Akira frowned. There was a part of him that still felt like it would be giving up, that he should have been strong enough to handle this on his own just like he had been strong enough to lead the Phantom Thieves. "You don't think less of me for it?"
"No more than I thought less of you for having burn scars because that detective shoved a cigarette onto you." Her thumb caressed little patterns on the back of his hand. "I do mean to keep you, for as long as you want me. You, not Joker. And I will tell you that every day in whatever way you need to hear it until you believe me. Including sex on the table if necessary."
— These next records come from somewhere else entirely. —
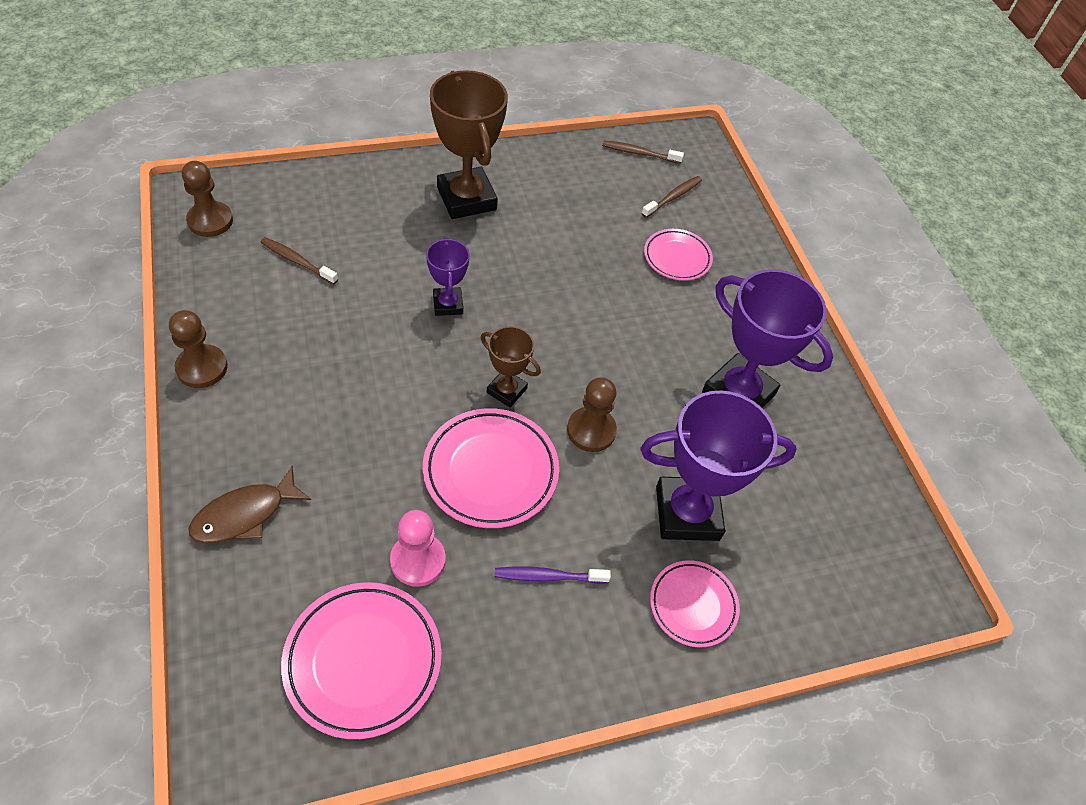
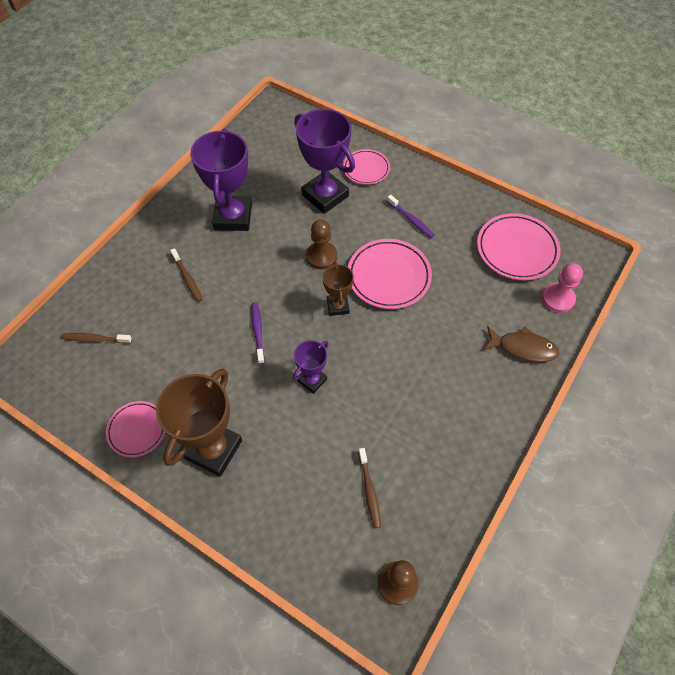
camera: 125 degrees left, 5 degrees up
(202, 368) = (487, 454): brown pawn -> none
(418, 560) = (460, 267): pink pawn -> pink pawn (558, 299)
(551, 305) = (258, 332): none -> purple toothbrush
(639, 153) = (62, 388): brown toothbrush -> brown toothbrush (187, 278)
(677, 258) = (154, 301): pink plate -> pink plate (137, 430)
Akira blinked at her. "You were hamming it up just now? Were you really thinking of sex back when we met?"
"Wouldn't you like to know?" Her tongue darted into his mouth. "Definitely thinking of it now. Been a while since I've had a boyfriend. Almost forgot I could ask for these things."
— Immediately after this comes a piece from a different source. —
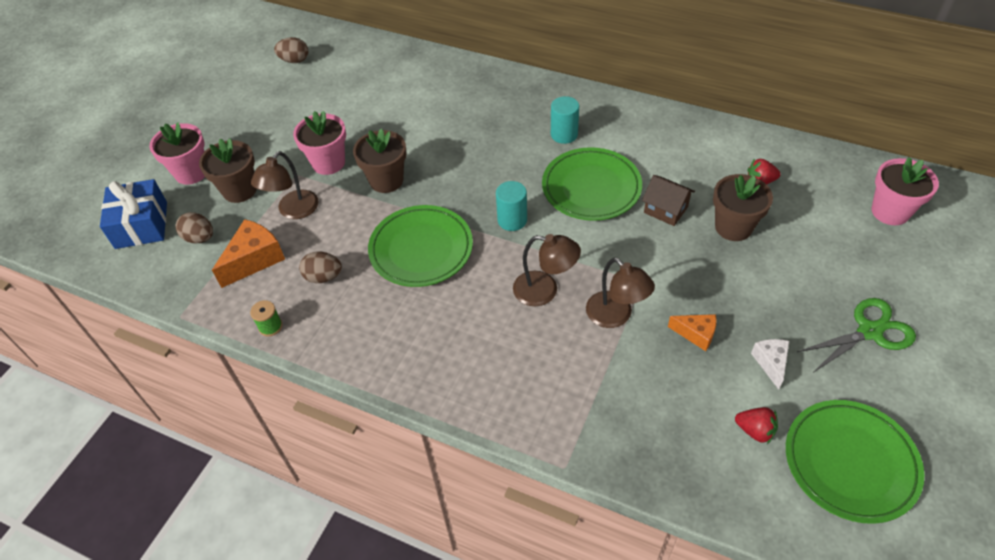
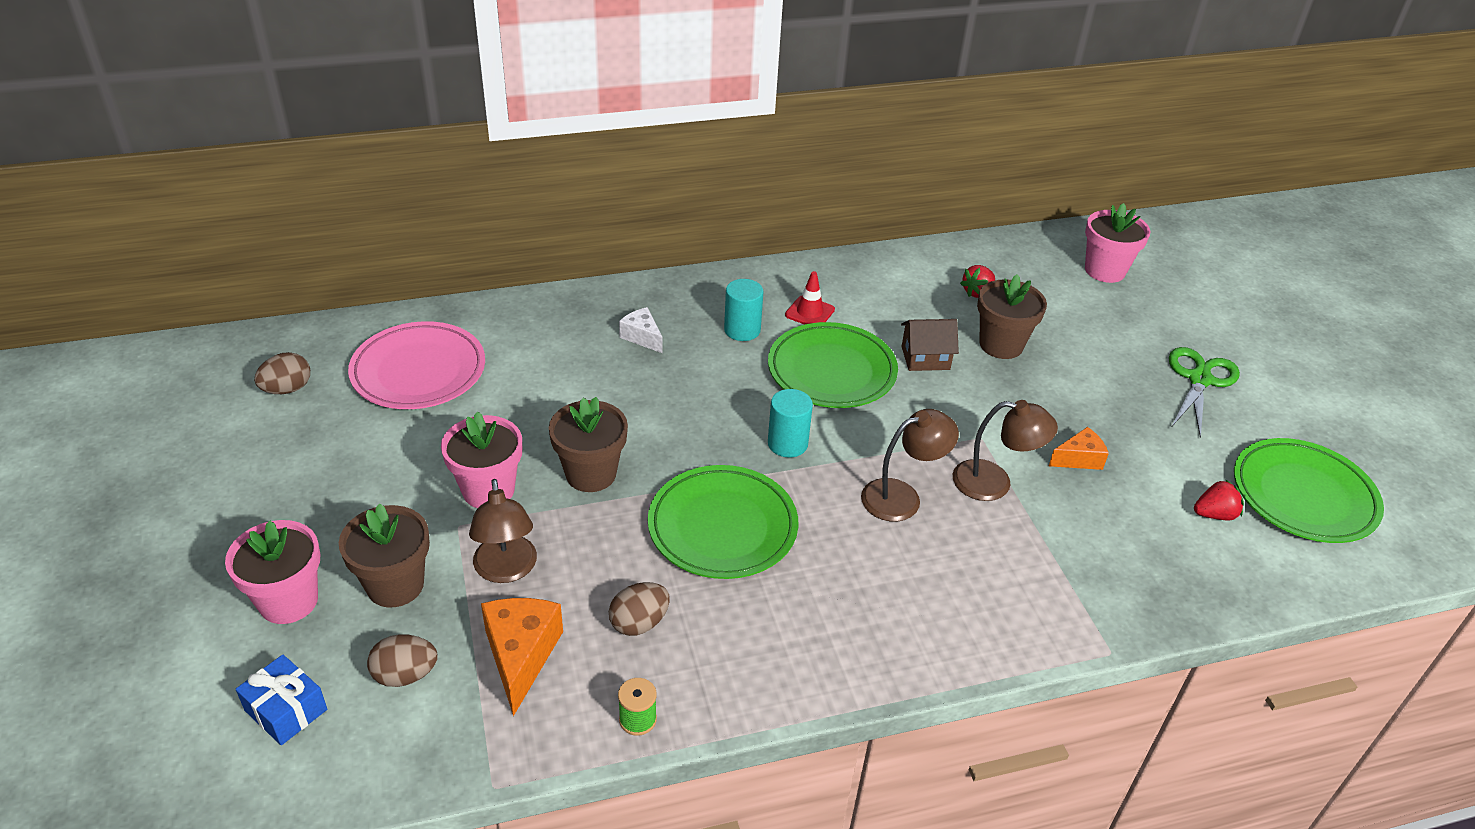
camera: 45 degrees left, 10 degrees down
(141, 225) = (286, 710): blue gift -> blue gift, size x0.65
(362, 79) = (418, 371): none -> pink plate
(620, 142) = (809, 312): none -> red traffic cone
(770, 363) = (1162, 449): white cheese -> white cheese (642, 337)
"More than ask." Akira drew her close and rested his face in the crook of her neck, warm and safe. "You're more than I deserve," he murmured Being so kind after yesterday."
"Kind? I know you don't like to hear about how grateful I am in addition to being hopelessly in love with you, but it's true. I'm only paying you back." She kissed the top of his head. "Ask Makoto what I did to make her charge into Kaneshiro's hideout if you don't believe me. And believe me when I say that I want you to get better and that you can get better."
"I'll try." He pulled back. "Now, I believe both you and Morgana said that you wanted to see the churches? And it's Sunday anyway, so I should go to Mass. Probably shouldn't receive, though"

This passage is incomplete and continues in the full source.